Google Docs

Have you ever tried to work on a Word document on a computer that doesn’t have Microsoft Office? Or maybe you’ve had to email yourself a document in order to open it on another computer? Online applications such as Google Docs allow you to create, edit, and save word processing documents, spreadsheets and presentations on the web rather than on your computer. Not only does this make it possible to create Microsoft Office type documents without purchasing any software, but it also makes it easier to share and edit a document between people.

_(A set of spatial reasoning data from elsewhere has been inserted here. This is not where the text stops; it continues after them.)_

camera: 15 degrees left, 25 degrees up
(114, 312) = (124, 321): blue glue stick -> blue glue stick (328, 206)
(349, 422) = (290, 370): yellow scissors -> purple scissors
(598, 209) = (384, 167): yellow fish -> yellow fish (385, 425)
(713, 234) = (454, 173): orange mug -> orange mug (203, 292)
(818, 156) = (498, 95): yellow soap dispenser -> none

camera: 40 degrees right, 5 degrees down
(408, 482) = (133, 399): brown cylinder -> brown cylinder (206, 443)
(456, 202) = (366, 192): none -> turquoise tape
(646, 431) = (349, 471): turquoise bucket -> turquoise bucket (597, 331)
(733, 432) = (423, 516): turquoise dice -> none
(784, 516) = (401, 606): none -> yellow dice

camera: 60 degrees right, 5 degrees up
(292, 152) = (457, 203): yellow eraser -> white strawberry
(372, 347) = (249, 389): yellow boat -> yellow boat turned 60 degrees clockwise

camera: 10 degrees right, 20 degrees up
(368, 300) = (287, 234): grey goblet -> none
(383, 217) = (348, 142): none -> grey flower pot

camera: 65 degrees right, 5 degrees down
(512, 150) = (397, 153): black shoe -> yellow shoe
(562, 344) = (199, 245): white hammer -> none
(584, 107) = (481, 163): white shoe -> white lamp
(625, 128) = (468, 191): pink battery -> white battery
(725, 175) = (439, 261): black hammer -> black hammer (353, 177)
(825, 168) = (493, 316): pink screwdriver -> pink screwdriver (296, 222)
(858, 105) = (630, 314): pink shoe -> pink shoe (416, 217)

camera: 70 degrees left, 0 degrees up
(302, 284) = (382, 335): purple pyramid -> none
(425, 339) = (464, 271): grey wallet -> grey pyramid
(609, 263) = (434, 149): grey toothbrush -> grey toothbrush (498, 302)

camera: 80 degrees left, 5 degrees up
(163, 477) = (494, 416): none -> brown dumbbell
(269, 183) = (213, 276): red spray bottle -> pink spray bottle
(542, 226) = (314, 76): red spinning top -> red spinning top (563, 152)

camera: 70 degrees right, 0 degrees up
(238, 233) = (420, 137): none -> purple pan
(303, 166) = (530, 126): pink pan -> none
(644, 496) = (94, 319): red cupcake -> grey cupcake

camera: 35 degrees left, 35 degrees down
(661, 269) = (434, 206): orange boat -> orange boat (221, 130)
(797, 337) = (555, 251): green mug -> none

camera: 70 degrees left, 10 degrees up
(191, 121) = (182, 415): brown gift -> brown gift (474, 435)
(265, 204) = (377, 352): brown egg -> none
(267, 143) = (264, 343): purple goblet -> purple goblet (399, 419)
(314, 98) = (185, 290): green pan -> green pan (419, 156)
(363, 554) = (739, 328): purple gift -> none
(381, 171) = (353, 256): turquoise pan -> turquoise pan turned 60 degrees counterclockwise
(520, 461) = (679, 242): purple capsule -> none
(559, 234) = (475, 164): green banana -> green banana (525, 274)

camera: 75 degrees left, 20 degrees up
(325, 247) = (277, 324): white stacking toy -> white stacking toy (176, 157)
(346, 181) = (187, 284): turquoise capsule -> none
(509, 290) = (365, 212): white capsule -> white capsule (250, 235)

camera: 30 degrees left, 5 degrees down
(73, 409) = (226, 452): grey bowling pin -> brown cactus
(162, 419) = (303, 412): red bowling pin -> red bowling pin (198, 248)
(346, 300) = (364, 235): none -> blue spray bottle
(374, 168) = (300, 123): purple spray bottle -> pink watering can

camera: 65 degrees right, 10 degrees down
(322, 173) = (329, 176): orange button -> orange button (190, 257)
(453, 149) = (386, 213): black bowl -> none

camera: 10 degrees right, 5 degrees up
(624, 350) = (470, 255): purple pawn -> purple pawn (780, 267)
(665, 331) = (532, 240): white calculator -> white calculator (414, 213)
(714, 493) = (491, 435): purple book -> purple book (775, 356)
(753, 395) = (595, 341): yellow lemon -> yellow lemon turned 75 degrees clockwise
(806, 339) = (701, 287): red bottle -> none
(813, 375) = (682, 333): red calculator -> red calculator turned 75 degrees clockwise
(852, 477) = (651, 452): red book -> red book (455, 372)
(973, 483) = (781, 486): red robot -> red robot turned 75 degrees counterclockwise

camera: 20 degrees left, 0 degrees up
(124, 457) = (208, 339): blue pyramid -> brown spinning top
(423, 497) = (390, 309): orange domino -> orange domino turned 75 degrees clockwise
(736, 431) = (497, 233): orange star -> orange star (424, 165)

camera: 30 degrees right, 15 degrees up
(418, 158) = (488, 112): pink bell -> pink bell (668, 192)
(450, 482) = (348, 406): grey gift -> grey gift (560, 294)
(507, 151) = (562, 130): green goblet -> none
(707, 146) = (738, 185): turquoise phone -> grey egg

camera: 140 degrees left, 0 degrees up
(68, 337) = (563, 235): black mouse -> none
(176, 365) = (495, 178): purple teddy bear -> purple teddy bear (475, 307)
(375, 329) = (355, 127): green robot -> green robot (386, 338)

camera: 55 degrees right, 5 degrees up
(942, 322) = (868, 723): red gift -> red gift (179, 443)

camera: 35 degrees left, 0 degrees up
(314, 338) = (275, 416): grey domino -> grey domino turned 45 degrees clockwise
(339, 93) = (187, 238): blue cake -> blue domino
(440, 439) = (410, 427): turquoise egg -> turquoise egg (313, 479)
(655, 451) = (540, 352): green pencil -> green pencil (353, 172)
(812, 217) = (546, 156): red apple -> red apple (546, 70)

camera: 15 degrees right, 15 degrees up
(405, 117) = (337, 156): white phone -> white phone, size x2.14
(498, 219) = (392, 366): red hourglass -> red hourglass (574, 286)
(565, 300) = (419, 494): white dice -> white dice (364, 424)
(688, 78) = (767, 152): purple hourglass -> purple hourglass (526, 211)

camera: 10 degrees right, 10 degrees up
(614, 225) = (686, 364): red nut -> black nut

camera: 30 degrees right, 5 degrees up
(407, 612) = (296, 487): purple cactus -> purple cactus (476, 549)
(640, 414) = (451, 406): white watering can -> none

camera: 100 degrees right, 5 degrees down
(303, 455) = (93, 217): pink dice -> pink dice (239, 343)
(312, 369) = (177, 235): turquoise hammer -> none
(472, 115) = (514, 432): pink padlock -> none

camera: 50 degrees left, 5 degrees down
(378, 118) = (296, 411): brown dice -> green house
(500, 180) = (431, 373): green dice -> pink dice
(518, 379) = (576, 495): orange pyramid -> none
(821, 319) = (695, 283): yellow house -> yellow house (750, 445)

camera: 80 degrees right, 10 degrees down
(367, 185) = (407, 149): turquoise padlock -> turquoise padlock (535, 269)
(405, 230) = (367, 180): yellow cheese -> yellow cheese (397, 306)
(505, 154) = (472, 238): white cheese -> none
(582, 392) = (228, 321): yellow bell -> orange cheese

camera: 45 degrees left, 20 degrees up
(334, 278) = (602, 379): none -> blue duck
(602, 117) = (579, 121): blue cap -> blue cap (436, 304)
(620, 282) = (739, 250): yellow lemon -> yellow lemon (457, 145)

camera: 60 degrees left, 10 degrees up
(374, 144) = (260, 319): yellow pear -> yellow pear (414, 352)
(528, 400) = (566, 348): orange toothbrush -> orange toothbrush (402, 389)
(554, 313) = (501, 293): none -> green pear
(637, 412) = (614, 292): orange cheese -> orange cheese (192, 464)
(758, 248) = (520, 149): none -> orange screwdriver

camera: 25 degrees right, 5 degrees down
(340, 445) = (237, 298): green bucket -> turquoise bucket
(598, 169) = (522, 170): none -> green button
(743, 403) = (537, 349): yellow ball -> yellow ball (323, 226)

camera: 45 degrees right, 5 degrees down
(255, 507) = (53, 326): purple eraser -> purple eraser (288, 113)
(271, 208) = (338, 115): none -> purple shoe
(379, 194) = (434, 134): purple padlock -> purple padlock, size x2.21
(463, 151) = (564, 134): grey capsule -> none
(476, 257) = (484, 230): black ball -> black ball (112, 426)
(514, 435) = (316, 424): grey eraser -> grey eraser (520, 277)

In the library setting Google Docs can be used many ways. The ability to share a document or presentation gives students a way to work on group projects without messy emails. Library staff can easily co-author papers or simply share a spreadsheet between departments. This can be especially useful when working with people at other institutions who do not share a common server. Need a place to hold all of your committee documents that is accessible by all members? Google Docs can serve as that online repository. Although document sharing is a nice feature of Google Docs, it is not required; Google Docs can simply be a way to access documents on different computers or on computers that do not have Microsoft Office. Google Docs even lets you upload documents currently saved on your computer as a Word, Excel or PowerPoint file.

Google Docs

One Response

  1. Google also has a lot of cool visualization tools that can be used with their spreadsheet application. Checkout the visualization gallery.

    If you’re working on a spreadsheet in Google Docs, simply go to the “Insert” menu, choose “Gadget…”, and select the type of visualization that you want to include. (Certain visualizations only work for specific types of datasets.)